Quantum Defects as a Toolbox for the Covalent Functionalization of Carbon Nanotubes with Peptides and Proteins

Angew Chem Int Ed Engl. 2020 Sep 28;59(40):17732-17738. doi: 10.1002/anie.202003825. Epub 2020 Jul 13.


Single-walled carbon nanotubes (SWCNTs) are a 1D nanomaterial that shows fluorescence in the near-infrared (NIR, >800 nm). In the past, covalent chemistry was less explored to functionalize SWCNTs as it impairs NIR emission. However, certain sp3 defects (quantum defects) in the carbon lattice have emerged that preserve NIR fluorescence and even introduce a new, red-shifted emission peak.

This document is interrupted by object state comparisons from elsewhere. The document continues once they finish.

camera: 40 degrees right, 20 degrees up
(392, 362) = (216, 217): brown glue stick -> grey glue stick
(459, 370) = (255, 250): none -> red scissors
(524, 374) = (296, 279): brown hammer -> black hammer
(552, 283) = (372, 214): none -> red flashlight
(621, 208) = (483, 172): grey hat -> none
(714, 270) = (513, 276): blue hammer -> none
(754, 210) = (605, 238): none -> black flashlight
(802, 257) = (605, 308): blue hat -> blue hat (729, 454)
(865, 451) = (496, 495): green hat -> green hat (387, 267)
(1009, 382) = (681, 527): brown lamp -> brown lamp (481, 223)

Here, we report on quantum defects, introduced using light-driven diazonium chemistry, that serve as anchor points for peptides and proteins. We show that maleimide anchors allow conjugation of cysteine-containing proteins such as a GFP-binding nanobody. In addition, an Fmoc-protected phenylalanine defect serves as a starting point for conjugation of visible fluorophores to create multicolor SWCNTs and in situ peptide synthesis directly on the nanotube. Therefore, these quantum defects are a versatile platform to tailor both the nanotube's photophysical properties as well as their surface chemistry.

Keywords: bioconjugation; nanobodies; nanotubes; peptides; quantum defects.